FG-47
- Country of origin: China
- First flight: 1997-09-01
- Designer: China Hexi Chemical and Machinery Corporation
- Application: Kick engine
- Associated LV: Long March 2C CTS
- Status: In Production

Solid-fuel motor
- Propellant: AP / HTPB

Performance
- Thrust, vacuum: 9.8 kN (2,200 lbf)
- Specific impulse, vacuum: 288 s (2.82 km/s)
- Total impulse: 353 kN (79,000 lb_{f})
- Burn time: 36s

Dimensions
- Length: 852 mm (33.5 in)
- Diameter: 542 mm (21.3 in)

Used in
- CTS

References

= FG-47 =

The FG-47 (a.k.a.

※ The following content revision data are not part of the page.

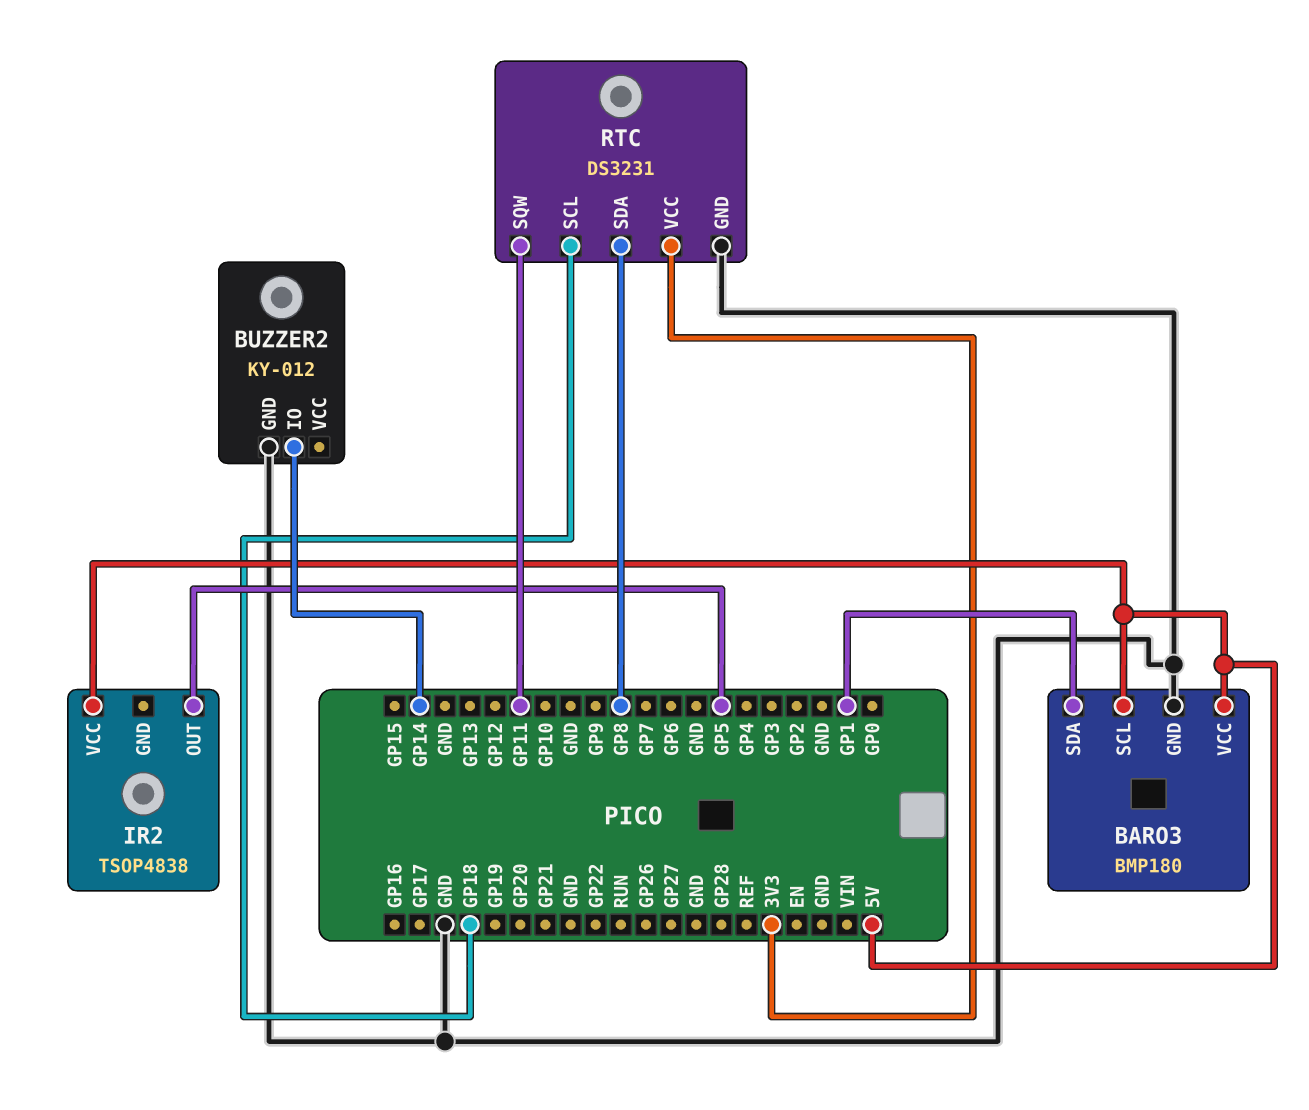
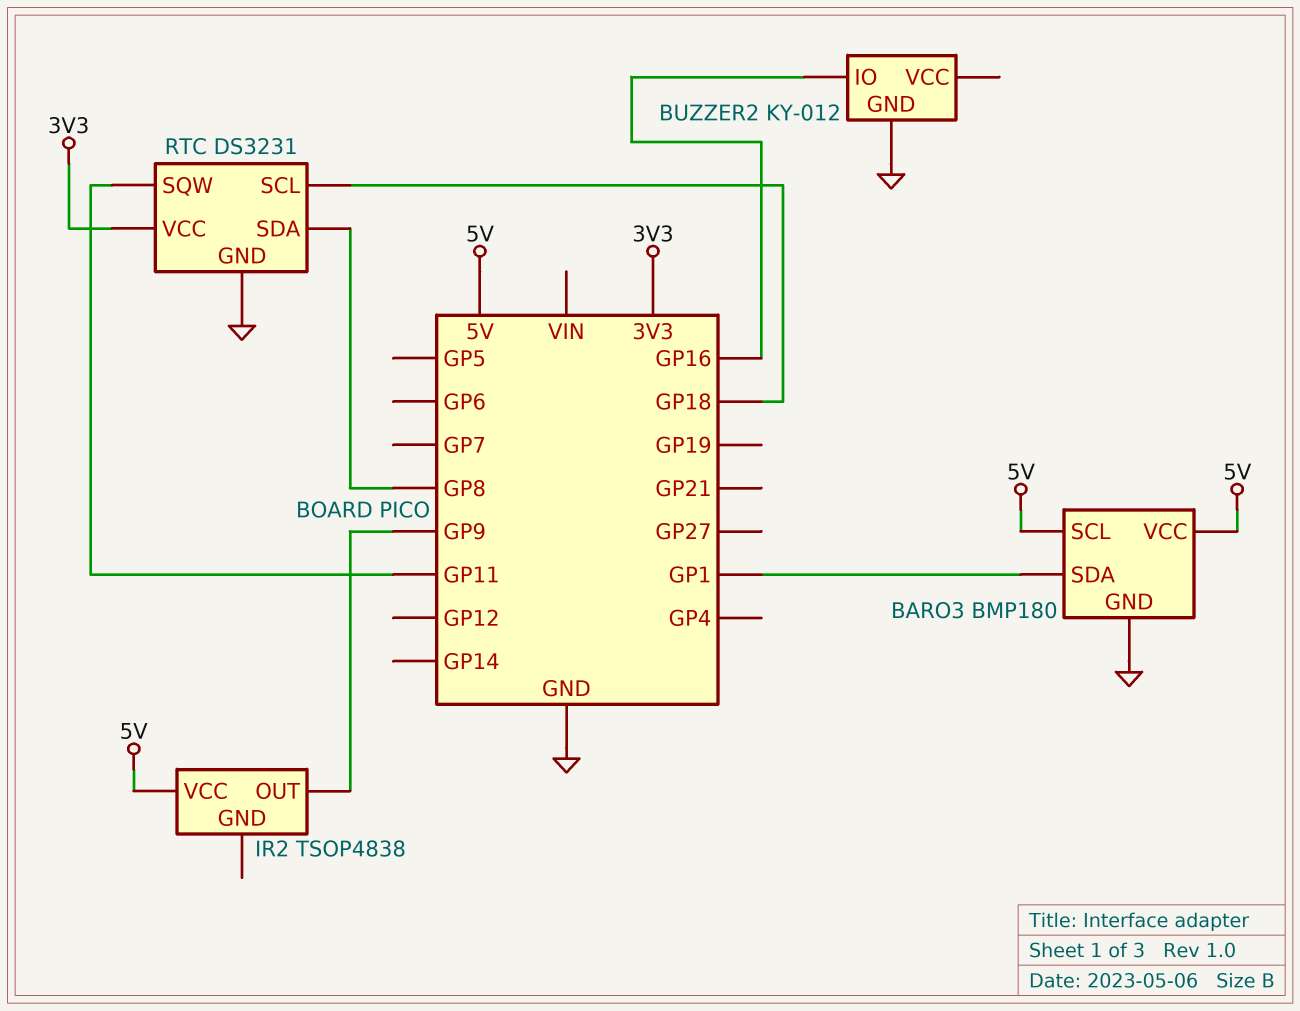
BUZZER2 pin IO: GP14 -> GP16
IR2 pin OUT: GP5 -> GP9

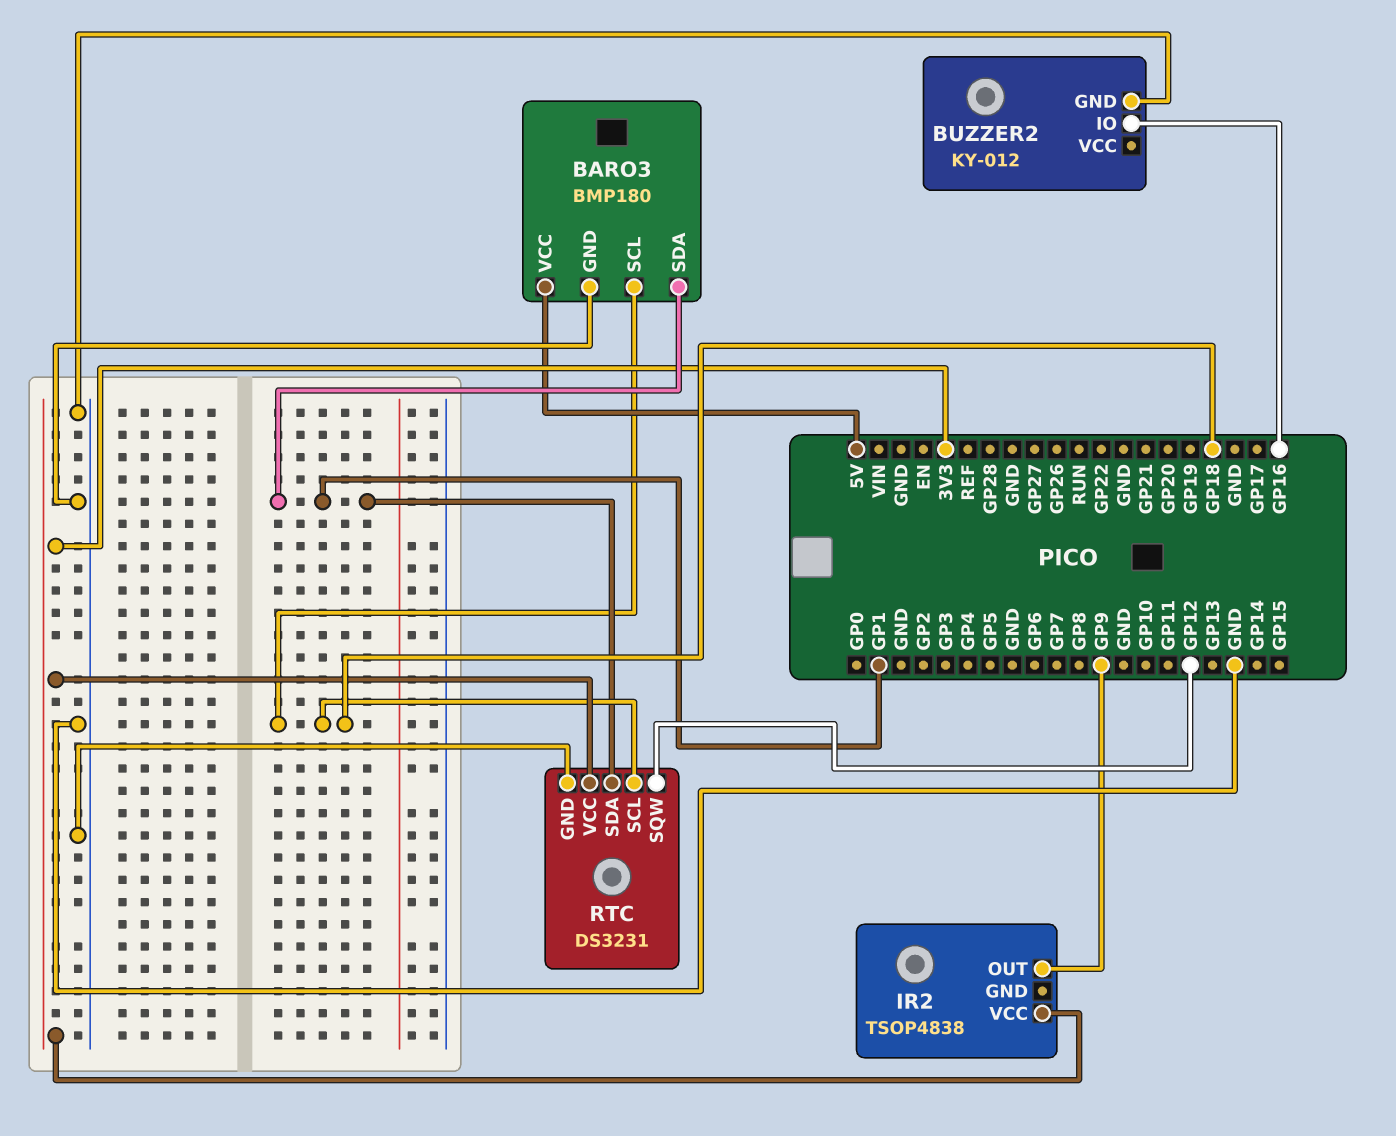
BARO3 pin SCL: 5V -> GP18
IR2 pin VCC: 5V -> 3V3
RTC pin SDA: GP8 -> GP1
RTC pin SQW: GP11 -> GP12

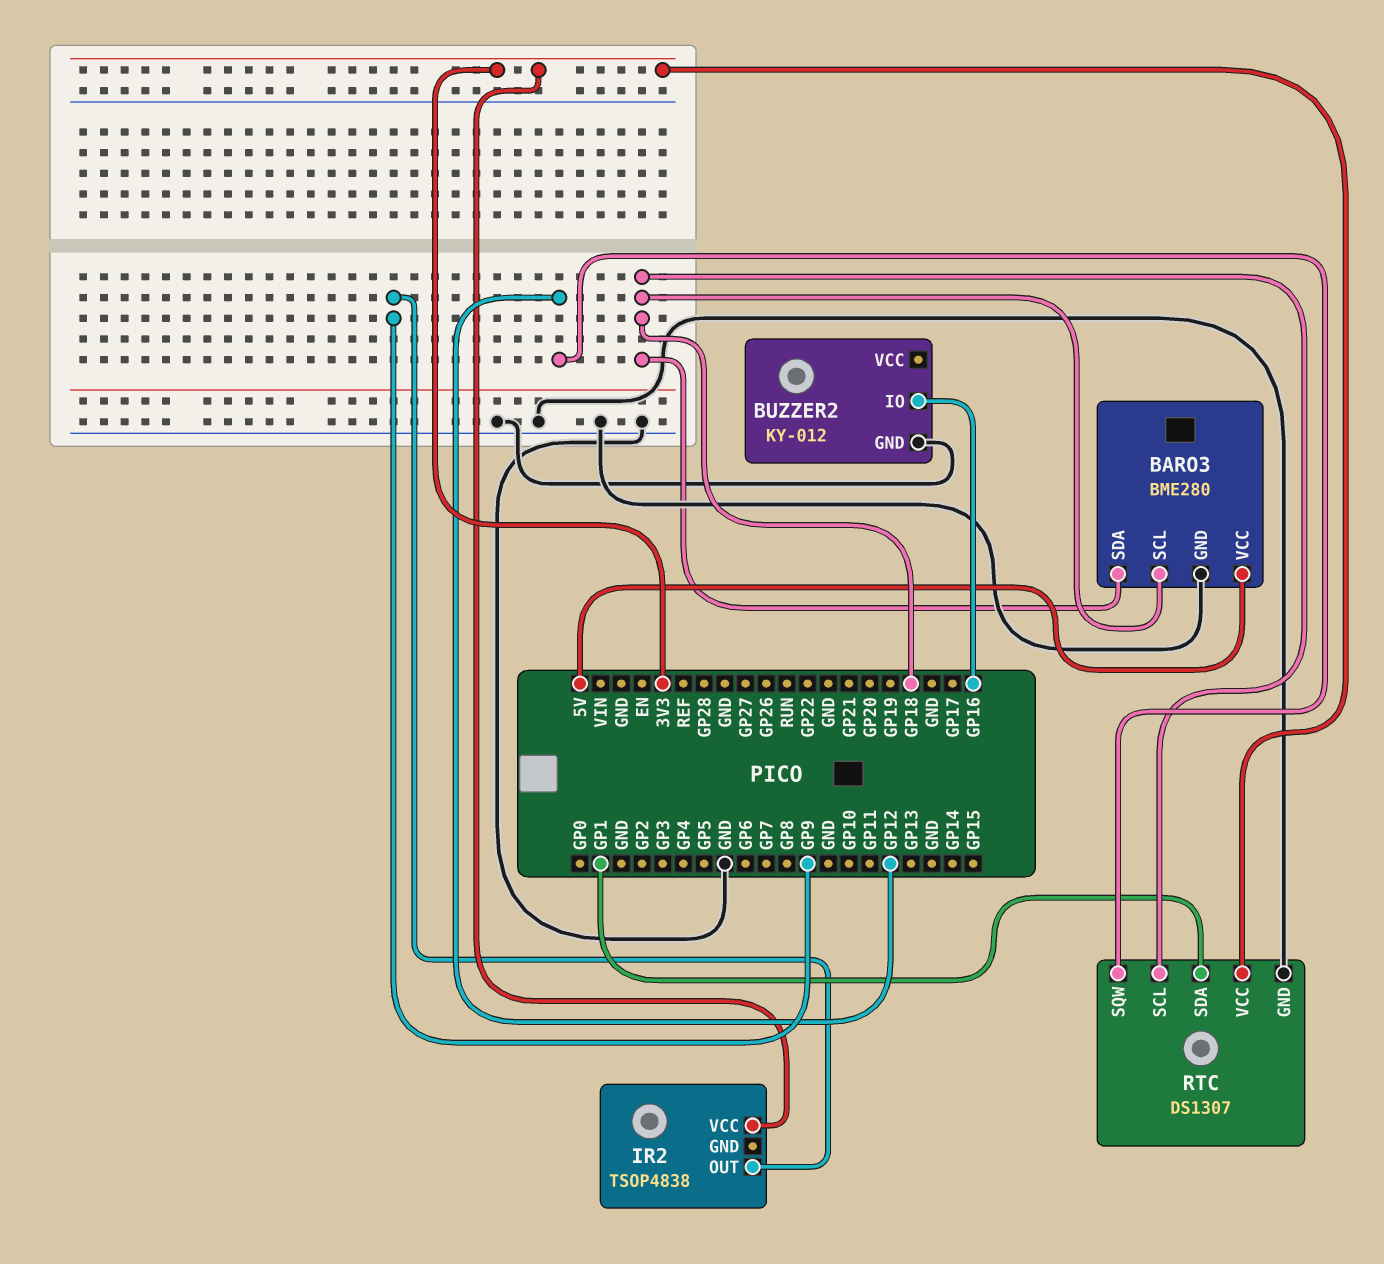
BARO3: BMP180 -> BME280
BARO3 pin SDA: GP1 -> GP18
RTC: DS3231 -> DS1307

SpaB-54) is a Chinese solid rocket motor burning HTPB-based composite propellant. It was developed by China Hexi Chemical and Machinery Corporation (also known as the 6th Academy of CASIC) for use in the Long March 2C SD/CTS/SMA third stage. It had its inaugural flight on the Iridium-MFS demonstration mission on September 1, 1997.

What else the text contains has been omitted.